The fund, in the name of the journalist who died suddenly in 1997 aged 47, will support the work of musicians aged under 35 living in the Island or educated here and studying elsewhere.
Aimed primarily at supporting those intending to make a career in the music world, the trust will also be of assistance to musicians interested in any form of music.
Mr Brown, known primarily as the talented anchorman at Channel Television, took up the saxophone later in his life and became a member of the Jersey Big Band.
Responsible for pioneering arts cover for CTV with his own programme, he built up an amazingly broad record collection, which was sold following his death with the proceeds going to the trust.
Set up last year, the trust has four members – artist and musician Robert Tilling, independent television producer Alastair Layzell, former Arts Centre director Rod McLoughlin, who is chief officer to the Bailiff, and cellist Gerard Le Feuvre.

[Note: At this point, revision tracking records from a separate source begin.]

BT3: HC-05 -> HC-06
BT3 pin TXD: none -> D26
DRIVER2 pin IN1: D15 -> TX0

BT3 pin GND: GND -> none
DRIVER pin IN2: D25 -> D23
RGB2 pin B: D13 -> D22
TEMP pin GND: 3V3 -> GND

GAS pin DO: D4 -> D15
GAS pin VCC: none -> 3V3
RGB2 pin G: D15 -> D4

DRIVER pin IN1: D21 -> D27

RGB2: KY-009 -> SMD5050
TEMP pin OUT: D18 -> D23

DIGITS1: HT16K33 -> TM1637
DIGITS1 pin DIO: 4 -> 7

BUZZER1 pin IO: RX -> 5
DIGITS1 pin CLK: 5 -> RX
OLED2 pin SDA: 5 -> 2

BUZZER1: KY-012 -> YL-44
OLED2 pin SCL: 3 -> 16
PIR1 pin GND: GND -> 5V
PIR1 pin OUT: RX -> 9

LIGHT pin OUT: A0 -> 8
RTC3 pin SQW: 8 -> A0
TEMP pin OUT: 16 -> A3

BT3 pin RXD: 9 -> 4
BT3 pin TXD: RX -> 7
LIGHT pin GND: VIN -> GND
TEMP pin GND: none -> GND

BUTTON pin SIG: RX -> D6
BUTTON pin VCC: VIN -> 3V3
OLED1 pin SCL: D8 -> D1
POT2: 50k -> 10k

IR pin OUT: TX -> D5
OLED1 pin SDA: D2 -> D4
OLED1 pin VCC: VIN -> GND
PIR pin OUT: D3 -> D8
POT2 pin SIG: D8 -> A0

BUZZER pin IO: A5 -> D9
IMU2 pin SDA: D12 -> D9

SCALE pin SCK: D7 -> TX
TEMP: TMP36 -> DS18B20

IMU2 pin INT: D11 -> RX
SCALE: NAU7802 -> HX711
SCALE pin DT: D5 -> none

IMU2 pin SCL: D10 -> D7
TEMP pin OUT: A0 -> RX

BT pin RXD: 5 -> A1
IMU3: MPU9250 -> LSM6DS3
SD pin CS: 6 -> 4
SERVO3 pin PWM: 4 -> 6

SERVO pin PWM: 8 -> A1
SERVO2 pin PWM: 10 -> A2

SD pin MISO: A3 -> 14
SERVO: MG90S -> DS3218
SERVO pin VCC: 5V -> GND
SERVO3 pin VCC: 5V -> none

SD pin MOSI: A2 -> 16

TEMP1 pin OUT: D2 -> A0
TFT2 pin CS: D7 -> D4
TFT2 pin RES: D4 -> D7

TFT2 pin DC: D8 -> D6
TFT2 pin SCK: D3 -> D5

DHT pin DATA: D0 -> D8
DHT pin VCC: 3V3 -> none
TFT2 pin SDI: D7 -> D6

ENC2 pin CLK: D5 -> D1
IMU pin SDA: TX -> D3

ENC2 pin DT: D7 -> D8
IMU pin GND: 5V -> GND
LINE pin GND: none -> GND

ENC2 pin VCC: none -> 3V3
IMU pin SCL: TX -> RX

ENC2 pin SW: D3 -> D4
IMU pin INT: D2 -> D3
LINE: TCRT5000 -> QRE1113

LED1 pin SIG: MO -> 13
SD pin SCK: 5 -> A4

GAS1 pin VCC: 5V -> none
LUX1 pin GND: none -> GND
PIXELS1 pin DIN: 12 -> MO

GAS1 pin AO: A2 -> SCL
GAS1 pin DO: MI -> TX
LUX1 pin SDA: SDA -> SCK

Mr Le Feuvre said that the trustees are seeking applications from musicians under 35 working towards establishing themselves professionally.
‘We don’t want to be prescriptive about the projects we will support, but we envisage applications for funding to pursue master-classes or courses, or perhaps grants towards instruments,’ he said.
The trust might even wish to support a young artist in a recording or a concert series, particularly where it benefits the musical public in Jersey, Mr Le Feuvre said.
There is no limit to practitioners of specific musical styles, either, because Mr Brown was especially known for the breadth of his musical tastes.